Eight of the top 10 systems are housed in the United States, while two machines are based in Germany. In third spot was another Big Blue machine--a new BlueGene/P system called Jugene installed at the Forschungszentrum Juelich (FZJ) in Germany. It achieved 825.5 teraflop/s and has a theoretical peak performance of just above 1 petaflop/s, according to the Top500 Web site.
FZJ is also home to Juropa, the new No. 10 system which registered 274.8 teraflop/s. It is built from Bull Novascale and Sun Microsystem SunBlade x6048 servers.
Two other high-performance computing (HPC) systems in the top 10 are new--the Kraken, a Cray XT5 machine installed at the National Institute for Computational Sciences at the University of Tennessee at No. 6, and the IBM BlueGene/P system called Dawn installed at DOE’s Lawrence Livermore National Laboratory at No. 9.

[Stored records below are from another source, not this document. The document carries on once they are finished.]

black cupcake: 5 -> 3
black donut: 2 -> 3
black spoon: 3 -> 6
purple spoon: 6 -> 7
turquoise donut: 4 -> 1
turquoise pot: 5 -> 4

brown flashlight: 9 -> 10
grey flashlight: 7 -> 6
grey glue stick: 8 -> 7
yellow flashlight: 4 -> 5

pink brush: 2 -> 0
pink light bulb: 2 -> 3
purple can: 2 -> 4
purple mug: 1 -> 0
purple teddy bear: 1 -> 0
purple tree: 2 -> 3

The only Asian supercomputer in the previous top 10 ranking--the Shanghai Supercomputer Center's Dawning 5000A--came in at No. 15.

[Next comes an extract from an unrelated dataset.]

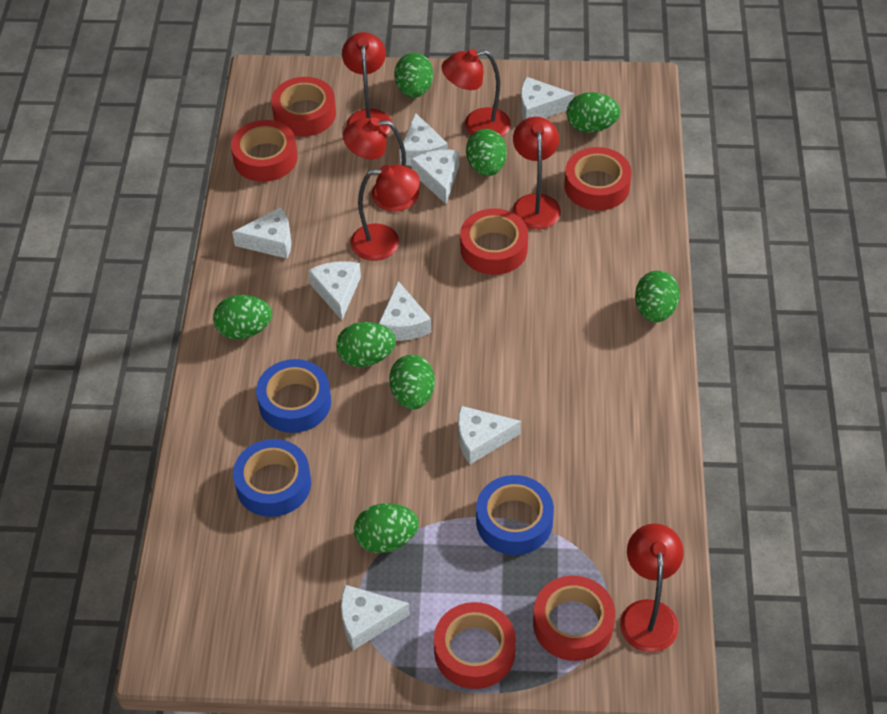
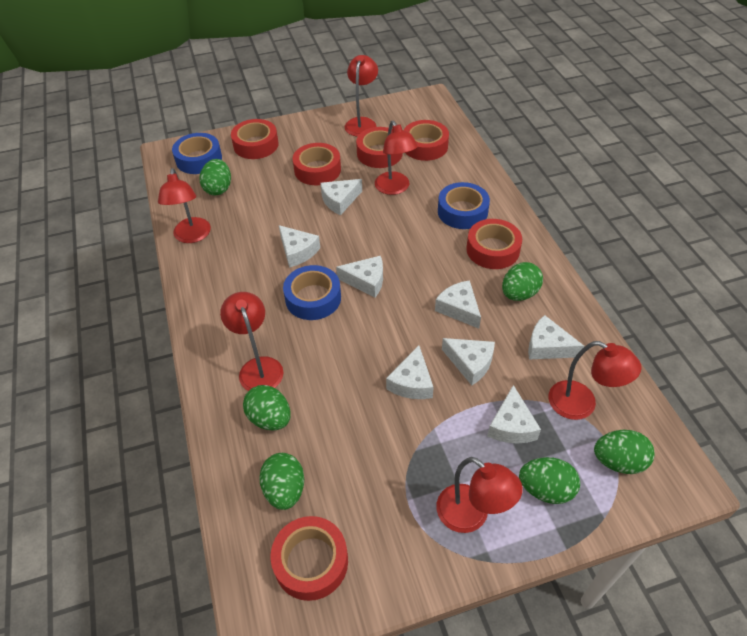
green egg: 8 -> 6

Overall, there were significant gains in performance, said the Top500 team. The last system on the latest list would have been listed at No. 274 in the November rankings.
The United States' share of supercomputers stood unchanged from the previous list at 291, while the European share dropped to 145 from November's 151. Asia was home to 49 of the HPC systems, up from 47 previously.
The next best Asian performer was HP's EKA - Cluster Platform 3000 BL460c at the Computational Research Laboratories owned by the Tata Group from India, which occupied the 18th spot. Japan's Earth Simulator Center by NEC, was No. 22 on the list.
While IBM is ahead by overall installed performance, its share of the total number of systems on the latest Top500 list was 24 short of rival Hewlett-Packard's 212 systems.
A total of 399 systems, up from 379 previously, are powered by Intel processors. According to an Intel statement Tuesday, 33 of these machines tap on the Xeon 5500 launched in March.
IBM Power processors were used in 55 systems, down from 60 last November, while AMD's share of the systems decreased by 16 to the current 43.